1k Views Asked by At

I have some data stored in elasticsearch with tire. Assume that i have such data: customer_name/ amount.

Now when i'm sorting by amount everything is ok. But when sorting by name results are unexpected:

These are results of sorting by name desc:

Lukas Marcus
Visser
Visser
Meik Kalte
Meik Kalte
Kalte Meik
Meik Kalte
Meik Kalte
Cust Imp Mc
Cust Imp Mc
Cust Imp Mc
John Doe
John Doe
Born Joan
Born Joan
Born Joan
Card Image 
Card Image
Card Image 
Aelps_Iso 
Aelps_Iso 

Sorting asc:

Visser
Visser
Cust Imp Mc 
Card Image
Card Image
Cust Imp Mc
Cust Imp Mc
Aelps_Iso
Aelps_Iso
Born Joan
Born Joan
Born Joan
Card Image
John Doe
John Doe
Meik Kalte
Meik Kalte
Kalte Meik
Meik Kalte
Meik Kalte
Lukas Marcus

Note that 'Visser is on top in both of cases.

Query params:

@filters=[{:term=>{"user_id"=>605}}], 
@sort=[{"customer_name"=>{:order=>"asc"}}

Any hints?

2

There are 2 best solutions below

1
On

I think if we are analyzing the field of type string we cannot sort on it.

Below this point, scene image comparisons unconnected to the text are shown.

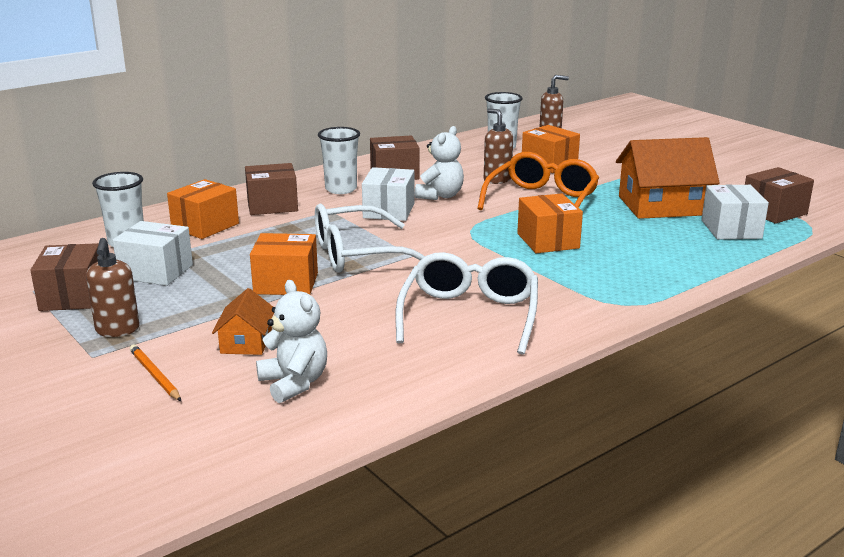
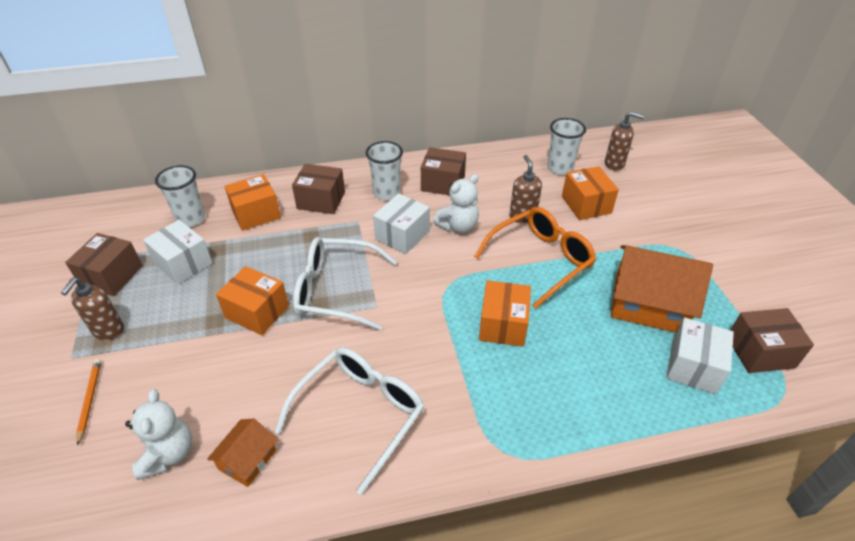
camera: 25 degrees right, 20 degrees up
(246, 342) = (176, 382): orange house -> orange house (247, 460)

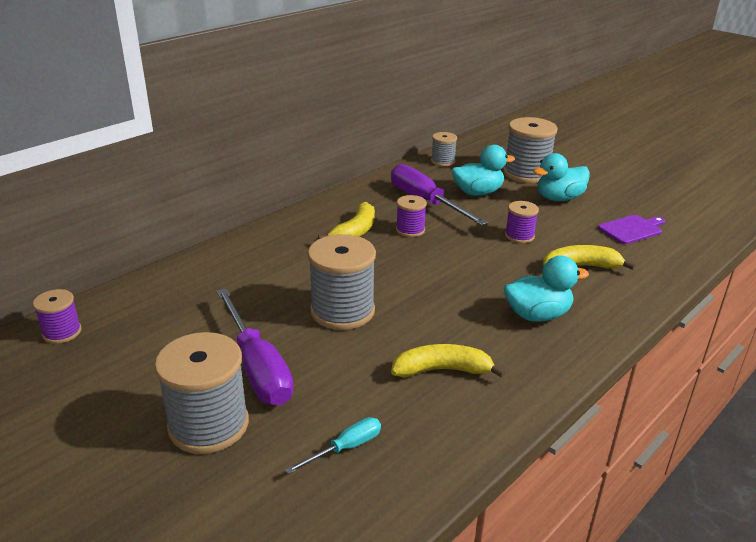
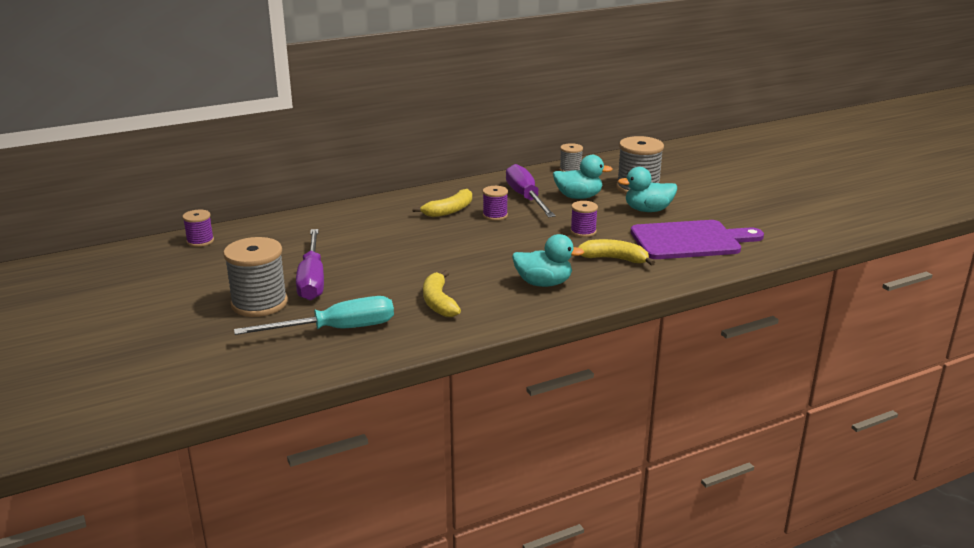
camera: 20 degrees right, 5 degrees down
(342, 311) = (397, 258): grey spool -> none
(345, 448) = (336, 330): turquoise screwdriver -> turquoise screwdriver, size x2.03
(442, 370) = (438, 302): yellow banana -> yellow banana turned 120 degrees counterclockwise
(632, 229) = (690, 240): purple cutting board -> purple cutting board, size x1.96

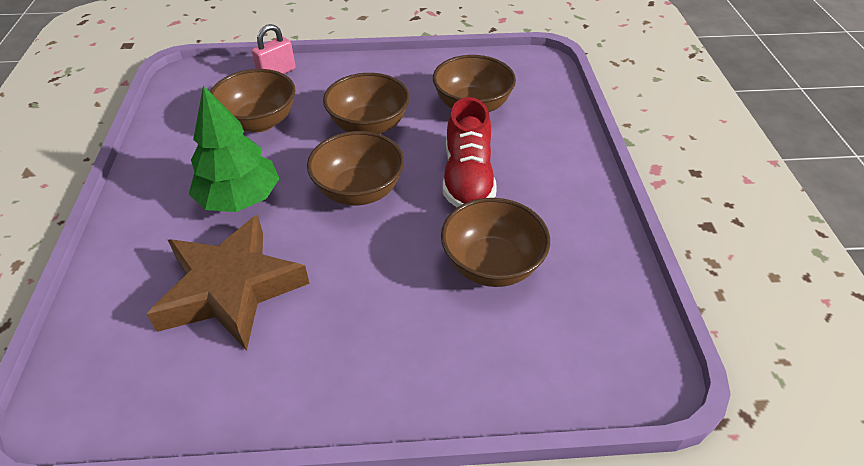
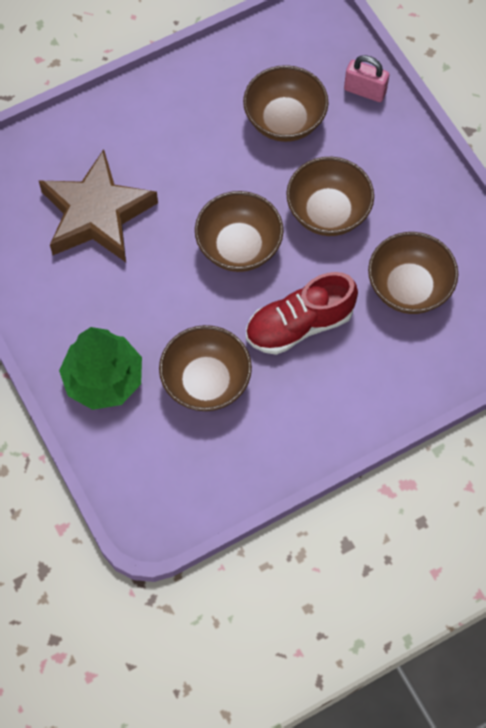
camera: 65 degrees right, 20 degrees up
(240, 199) = (184, 165): green tree -> green tree (104, 379)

When sorting, the relevant sorted field values are loaded into memory. This means that per shard, there should be enough memory to contain them. For string based types, the field sorted on should not be analyzed / tokenized. For numeric types, if possible, it is recommended to explicitly set the type to six_hun types (like short, integer and float).

http://www.elasticsearch.org/guide/en/elasticsearch/reference/current/search-request-sort.html#_memory_considerations

0
On

I don't know why everybody recommends setting a field as not_analyzed for sorting by name. By default, a not_analyzed field will sort lexicographically when you most likely want it sorted alphabetically with case ignored.

What you really want is an analyzer with a keyword tokenizer and a lowercase filter.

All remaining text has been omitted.